The mean number of punctures in the DRA could be mostly comparable to that in the RA. The operators were mainly specialists in the study setting; however, in the clinical setting, the DRA is associated with a learning curve because it involves the puncture of small and weak arteries[36]. Ultrasound is useful for increasing the rate of successful puncture and for reducing adverse events. The measurement of the diameter of the distal radial artery helps to select a suitable sheath, leading to reduced damage of the endothelium and reduced development of RAS and RAO[28]. The use of ultrasound may alter the results of similar studies in the future. Research is needed to evaluate the usefulness of ultrasound in the DRA.

The shorter time of hemostasis in the DRA, as found in the present review, is a useful aspect of this approach for the prevention of vascular damage. Due to the anatomical features of the distal radial artery, the DRA can reduce the hemostasis time. A new compression hemostasis device for the puncture site of the distal radial artery was also developed, and the safety and efficacy of the device were validated[37]. Mechanical compression is more convenient and requires fewer human resources in comparison to manual compression[38]. In the present review, hemostasis was performed by manual compression.

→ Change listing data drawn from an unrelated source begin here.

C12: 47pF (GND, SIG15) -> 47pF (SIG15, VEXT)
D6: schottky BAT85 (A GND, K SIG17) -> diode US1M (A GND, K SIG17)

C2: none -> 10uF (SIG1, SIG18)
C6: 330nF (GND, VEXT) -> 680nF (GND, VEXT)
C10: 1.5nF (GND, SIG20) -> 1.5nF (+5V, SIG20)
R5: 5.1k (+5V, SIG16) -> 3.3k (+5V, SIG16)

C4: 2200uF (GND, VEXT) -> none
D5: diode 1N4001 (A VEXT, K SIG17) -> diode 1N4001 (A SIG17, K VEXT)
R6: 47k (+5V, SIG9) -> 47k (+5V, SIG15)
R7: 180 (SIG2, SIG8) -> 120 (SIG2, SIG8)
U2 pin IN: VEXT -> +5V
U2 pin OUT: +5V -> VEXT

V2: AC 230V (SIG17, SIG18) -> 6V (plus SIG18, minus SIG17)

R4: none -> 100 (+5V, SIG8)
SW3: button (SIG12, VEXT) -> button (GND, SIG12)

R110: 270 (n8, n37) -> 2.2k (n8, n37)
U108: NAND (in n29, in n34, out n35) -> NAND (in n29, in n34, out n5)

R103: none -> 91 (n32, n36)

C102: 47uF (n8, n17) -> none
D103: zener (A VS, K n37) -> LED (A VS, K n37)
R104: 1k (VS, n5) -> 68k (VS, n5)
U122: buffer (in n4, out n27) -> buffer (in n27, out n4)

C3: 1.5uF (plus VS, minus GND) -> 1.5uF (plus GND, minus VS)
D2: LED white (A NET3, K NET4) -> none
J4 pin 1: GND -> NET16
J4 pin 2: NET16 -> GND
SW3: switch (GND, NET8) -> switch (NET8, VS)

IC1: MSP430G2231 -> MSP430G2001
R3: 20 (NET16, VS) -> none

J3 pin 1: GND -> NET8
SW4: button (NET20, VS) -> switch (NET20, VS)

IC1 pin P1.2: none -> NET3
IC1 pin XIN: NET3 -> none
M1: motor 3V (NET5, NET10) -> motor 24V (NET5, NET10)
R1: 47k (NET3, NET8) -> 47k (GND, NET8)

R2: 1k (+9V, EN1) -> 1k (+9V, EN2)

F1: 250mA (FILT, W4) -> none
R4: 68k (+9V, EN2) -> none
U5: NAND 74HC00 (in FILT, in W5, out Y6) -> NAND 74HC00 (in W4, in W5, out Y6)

Further research is needed to evaluate the DRA using mechanical compression hemostasis.

The present review had some limitations. First, our review included a relatively small number of studies. Second, various definitions may have been applied for RAS, RAO, and hemostasis, because the protocols were not described. To improve the quality of evidence and draw convincing conclusions, it will be necessary to perform large cohort studies with standard protocols.

CONCLUSION

This first systematic review and meta-analysis to compare clinical data using the DRA and RA indicated that the DRA would be safer than the RA, with comparable procedure rates. Given the limited data, accumulating more knowledge by further research, including studies with standard protocols, is required to establish clinical practice using the DRA.

ARTICLE HIGHLIGHTS

Research background

While the traditional radial approach (RA) is the gold standard method for cardiac catheterization, a distal RA (DRA) has been recently introduced.

Research motivation

The DRA may have some advantages compared to RA; however, it is not fully understood as to which technique for coronary angiography—DRA or RA—is more beneficial to the patients.

Research objectives

Via the systematic review and meta-analysis, we compared clinical data using the DRA and RA.

Research methods

The databases MEDLINE, the Cochrane Central Register of Controlled Trials, EMBASE, the World Health Organization International Clinical Trials Platform Search Portal and ClinicalTrials.gov were searched. All randomized-controlled trials for adult patients undergoing cardiac catheterization until December 2020 were included. The primary outcomes were the successful cannulation rate and the incidence of radial artery spasm (RAS) and radial artery occlusion (RAO). The statistical analysis was performed on a random-effect model to pool the relative risk ratios (RRs) and 95% confidence intervals (CIs) for the binary variables, such as cannulation success, RAS, and RAO.

Research results

Three randomized-control trials including 519 participants and 13 registered trials were identified. The two approaches showed similar successful cannulation rates (RR 0.90, 95%CI: 0.72-1.13). The DRA did not decrease RAS (RR 0.43, 95%CI: 0.08-2.49) and RAO (RR 0.48, 95%CI: 0.18-1.29). The evidence of certainty was low.

Research conclusions

The present study indicated the DRA to be safer than the RA, with comparable procedure rates. Importantly, there are limitations, including the limited study numbers and no studies with standard protocols, that prevent definitive conclusions.

Research perspectives

Further research, including studies with standard protocols, is required to establish clinical practice using the DRA.

ACKNOWLEDGEMENTS

The authors would like to thank Dr. Babunashvili A, Dr. Lee JW, and Dr. Park JC for providing us with unpublished details of studies for the review. We thank Ms. Fujiwara C for providing us with International Clinical Trials Registry Platform search data.